In this post I explore a simple face recognition system using a Siamese network. It is based on the following fastai material
What makes a Siamese network attractive is you don't need a ton of data. It works by learning whether two images are similiar or not, rather than learn an explicit class label. As a demonstration I'll be using the Yale Face Database. This is an ancient dataset from 1997 that consists of 15 individuals. There are 11 images per individual, each image has a different facial expression or lighting. Each image is a 320x243 grayscale GIF. In total there are 165 images. A dataset this size is laughably too small for a typical image classification network. But with a Siamese network we're comparing pairs of images. With 165 images this allows for 165x165 = 27225 unique training pairs.

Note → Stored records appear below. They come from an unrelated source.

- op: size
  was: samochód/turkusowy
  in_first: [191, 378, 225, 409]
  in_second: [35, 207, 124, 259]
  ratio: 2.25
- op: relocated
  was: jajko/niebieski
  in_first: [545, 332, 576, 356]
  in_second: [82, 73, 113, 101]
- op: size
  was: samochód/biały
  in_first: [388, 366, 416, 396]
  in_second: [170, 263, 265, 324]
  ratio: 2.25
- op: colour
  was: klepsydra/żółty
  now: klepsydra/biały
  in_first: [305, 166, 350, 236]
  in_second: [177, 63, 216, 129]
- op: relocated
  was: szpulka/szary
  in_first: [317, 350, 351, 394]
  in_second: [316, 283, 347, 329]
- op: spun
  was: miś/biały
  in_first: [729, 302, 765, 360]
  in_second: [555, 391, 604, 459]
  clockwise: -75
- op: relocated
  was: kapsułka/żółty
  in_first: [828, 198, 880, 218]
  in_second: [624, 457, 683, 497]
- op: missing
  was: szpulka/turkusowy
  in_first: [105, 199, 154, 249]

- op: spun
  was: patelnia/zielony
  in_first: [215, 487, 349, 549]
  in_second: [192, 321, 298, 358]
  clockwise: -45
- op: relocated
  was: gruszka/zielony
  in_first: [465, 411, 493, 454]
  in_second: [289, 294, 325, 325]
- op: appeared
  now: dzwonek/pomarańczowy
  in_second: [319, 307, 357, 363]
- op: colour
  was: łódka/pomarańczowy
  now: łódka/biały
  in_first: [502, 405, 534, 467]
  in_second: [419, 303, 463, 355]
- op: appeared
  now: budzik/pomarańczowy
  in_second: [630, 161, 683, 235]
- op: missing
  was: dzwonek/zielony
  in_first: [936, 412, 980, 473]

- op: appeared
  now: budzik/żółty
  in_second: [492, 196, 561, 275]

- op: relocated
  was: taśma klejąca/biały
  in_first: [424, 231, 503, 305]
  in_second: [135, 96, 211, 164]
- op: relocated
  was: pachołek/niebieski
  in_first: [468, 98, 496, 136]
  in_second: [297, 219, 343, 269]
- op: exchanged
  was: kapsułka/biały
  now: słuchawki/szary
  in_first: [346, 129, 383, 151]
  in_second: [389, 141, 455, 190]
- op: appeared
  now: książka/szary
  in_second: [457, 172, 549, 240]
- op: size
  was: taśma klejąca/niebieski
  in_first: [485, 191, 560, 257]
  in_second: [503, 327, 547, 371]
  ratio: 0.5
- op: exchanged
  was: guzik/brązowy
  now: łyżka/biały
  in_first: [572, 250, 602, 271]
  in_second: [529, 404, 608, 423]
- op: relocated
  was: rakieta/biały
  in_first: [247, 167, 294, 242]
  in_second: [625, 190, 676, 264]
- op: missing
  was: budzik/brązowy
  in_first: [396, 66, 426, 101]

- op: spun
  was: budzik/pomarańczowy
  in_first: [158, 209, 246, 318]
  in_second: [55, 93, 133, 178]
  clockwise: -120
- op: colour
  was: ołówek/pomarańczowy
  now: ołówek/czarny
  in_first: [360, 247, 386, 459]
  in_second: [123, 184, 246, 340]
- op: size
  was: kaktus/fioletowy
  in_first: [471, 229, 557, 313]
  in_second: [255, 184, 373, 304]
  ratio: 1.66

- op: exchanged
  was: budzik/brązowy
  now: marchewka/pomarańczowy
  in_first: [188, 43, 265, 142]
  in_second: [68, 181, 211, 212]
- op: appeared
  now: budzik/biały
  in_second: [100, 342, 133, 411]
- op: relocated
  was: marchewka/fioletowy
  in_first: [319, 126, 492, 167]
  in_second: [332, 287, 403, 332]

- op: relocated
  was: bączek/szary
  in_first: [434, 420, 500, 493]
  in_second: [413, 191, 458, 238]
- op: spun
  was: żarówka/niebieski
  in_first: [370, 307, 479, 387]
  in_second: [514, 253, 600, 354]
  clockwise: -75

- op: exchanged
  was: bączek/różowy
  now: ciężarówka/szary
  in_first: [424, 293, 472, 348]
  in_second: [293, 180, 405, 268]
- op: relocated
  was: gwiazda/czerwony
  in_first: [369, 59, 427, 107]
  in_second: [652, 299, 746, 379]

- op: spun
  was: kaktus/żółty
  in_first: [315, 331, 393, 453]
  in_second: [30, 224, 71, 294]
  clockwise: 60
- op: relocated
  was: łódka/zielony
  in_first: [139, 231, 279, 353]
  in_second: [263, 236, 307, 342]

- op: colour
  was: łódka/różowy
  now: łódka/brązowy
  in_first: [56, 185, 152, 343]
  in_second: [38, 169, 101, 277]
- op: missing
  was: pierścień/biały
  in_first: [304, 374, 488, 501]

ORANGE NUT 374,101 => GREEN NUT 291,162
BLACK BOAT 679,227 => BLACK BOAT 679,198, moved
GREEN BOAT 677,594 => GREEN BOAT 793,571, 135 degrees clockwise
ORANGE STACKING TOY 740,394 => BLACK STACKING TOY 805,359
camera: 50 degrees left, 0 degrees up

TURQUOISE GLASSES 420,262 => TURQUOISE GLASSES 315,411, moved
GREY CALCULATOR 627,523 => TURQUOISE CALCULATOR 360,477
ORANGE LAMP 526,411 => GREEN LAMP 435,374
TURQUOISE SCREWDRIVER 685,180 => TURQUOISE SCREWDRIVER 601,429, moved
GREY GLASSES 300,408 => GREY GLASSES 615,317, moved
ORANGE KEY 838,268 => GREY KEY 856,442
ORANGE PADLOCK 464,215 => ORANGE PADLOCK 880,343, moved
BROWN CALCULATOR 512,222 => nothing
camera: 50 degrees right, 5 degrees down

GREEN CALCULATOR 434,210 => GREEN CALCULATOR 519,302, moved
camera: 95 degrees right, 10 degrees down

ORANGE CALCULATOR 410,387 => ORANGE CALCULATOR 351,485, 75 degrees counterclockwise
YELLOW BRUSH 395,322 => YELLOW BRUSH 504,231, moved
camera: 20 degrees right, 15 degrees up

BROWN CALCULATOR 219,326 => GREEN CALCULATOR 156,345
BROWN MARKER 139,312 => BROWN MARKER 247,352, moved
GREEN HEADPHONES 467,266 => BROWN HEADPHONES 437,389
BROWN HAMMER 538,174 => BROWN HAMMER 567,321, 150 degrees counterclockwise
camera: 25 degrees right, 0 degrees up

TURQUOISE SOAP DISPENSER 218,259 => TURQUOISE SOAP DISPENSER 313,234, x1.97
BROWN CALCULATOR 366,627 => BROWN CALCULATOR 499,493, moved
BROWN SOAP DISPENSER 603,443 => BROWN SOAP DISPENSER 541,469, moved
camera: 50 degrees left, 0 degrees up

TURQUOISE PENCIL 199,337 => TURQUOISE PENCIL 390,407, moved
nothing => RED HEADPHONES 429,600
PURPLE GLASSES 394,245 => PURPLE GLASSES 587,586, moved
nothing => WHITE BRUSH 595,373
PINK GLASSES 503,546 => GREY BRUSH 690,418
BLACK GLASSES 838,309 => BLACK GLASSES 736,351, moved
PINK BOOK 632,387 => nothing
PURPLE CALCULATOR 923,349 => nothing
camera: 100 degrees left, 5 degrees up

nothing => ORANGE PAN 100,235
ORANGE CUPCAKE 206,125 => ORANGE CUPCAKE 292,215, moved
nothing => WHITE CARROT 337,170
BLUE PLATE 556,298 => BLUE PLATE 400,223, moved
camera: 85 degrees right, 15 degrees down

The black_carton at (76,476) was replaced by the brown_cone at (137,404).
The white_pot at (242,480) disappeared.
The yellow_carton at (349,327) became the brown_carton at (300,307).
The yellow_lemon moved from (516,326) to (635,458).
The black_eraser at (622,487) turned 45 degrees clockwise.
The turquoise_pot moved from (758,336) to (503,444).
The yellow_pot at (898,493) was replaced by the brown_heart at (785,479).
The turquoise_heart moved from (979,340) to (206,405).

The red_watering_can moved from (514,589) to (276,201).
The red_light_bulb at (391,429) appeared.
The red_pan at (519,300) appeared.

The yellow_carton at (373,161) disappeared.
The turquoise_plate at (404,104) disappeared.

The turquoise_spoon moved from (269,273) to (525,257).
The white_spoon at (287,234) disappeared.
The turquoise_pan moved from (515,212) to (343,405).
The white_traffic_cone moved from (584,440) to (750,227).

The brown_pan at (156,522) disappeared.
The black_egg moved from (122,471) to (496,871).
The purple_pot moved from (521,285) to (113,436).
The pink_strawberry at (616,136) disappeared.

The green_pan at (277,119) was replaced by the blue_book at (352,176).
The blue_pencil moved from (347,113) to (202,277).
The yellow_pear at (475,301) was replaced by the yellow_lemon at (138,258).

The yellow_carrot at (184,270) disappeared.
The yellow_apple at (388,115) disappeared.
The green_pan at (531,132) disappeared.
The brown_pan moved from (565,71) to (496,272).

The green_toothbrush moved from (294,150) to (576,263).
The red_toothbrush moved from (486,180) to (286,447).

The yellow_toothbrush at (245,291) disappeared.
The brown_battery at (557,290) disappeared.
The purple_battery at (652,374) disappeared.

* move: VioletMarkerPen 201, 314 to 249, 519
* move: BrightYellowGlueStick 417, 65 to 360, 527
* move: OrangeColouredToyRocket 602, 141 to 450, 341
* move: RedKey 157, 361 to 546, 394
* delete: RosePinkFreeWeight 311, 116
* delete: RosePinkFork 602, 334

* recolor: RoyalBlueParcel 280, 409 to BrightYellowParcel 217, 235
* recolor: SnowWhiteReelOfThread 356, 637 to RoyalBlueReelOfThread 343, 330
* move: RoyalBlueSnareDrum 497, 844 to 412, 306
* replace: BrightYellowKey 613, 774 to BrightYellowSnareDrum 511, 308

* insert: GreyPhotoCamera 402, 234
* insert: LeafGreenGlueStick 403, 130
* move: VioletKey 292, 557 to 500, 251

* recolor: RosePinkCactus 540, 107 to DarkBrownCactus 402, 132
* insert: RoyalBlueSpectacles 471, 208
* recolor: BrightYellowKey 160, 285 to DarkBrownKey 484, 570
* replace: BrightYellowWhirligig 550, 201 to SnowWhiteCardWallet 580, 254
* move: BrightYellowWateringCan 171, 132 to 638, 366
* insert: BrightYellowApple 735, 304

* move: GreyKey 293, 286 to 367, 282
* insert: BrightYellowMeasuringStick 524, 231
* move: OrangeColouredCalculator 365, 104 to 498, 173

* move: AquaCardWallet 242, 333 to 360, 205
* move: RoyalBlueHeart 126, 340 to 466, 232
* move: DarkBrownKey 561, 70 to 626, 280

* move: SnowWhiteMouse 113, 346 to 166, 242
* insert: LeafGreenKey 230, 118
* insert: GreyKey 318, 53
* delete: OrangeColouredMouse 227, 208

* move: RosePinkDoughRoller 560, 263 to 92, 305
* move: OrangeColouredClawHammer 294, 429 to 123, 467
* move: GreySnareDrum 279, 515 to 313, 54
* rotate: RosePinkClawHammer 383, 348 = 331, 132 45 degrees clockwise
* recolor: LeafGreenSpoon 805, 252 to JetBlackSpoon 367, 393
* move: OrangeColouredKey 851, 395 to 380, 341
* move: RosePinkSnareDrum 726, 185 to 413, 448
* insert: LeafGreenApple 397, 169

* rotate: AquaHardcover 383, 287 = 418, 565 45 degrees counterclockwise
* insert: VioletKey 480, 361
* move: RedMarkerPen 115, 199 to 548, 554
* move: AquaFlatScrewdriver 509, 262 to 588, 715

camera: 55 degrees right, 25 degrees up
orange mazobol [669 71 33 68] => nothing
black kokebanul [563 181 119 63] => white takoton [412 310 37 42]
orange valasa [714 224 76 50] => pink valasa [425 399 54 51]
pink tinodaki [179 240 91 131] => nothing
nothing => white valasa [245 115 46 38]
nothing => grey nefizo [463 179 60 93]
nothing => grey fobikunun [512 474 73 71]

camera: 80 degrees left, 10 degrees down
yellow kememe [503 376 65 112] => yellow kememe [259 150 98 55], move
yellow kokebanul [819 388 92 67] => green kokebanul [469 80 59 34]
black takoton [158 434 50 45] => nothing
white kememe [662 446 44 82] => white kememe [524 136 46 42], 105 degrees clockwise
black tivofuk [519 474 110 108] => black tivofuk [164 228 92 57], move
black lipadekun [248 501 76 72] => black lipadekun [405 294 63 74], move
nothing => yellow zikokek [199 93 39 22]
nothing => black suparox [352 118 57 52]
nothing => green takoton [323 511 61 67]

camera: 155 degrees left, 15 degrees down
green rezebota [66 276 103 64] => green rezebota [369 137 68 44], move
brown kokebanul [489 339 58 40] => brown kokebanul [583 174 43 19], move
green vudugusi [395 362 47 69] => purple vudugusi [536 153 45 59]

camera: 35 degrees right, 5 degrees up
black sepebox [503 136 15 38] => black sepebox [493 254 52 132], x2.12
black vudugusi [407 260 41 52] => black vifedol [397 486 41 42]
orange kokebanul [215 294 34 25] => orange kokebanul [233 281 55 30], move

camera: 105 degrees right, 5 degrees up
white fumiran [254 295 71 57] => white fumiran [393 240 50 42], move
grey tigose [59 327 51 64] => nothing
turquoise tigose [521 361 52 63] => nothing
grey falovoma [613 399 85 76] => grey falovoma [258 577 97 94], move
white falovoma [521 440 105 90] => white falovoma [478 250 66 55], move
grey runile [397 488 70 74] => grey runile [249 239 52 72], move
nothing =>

This is a much more reasonable dataset size!
To recognize a new image I take a simple approach and compare it against all existing images and accumulate the similarity and see which one has the highest score.
This Jupyter notebook can be downloaded here https://github.com/nghiaho12/fastai_projects/blob/main/yale_face_siamese.ipynb
The dataaset has a simple filename structure with the exception of a redundant file and an incorrectly named file.
from fastai.vision.all import *
import os
if torch.cuda.is_available() == False:
raise ValueError("No CUDA device found!")
#plt.style.use('dark_background')
path = untar_data("http://vision.ucsd.edu/datasets/yale_face_dataset_original/yalefaces.zip")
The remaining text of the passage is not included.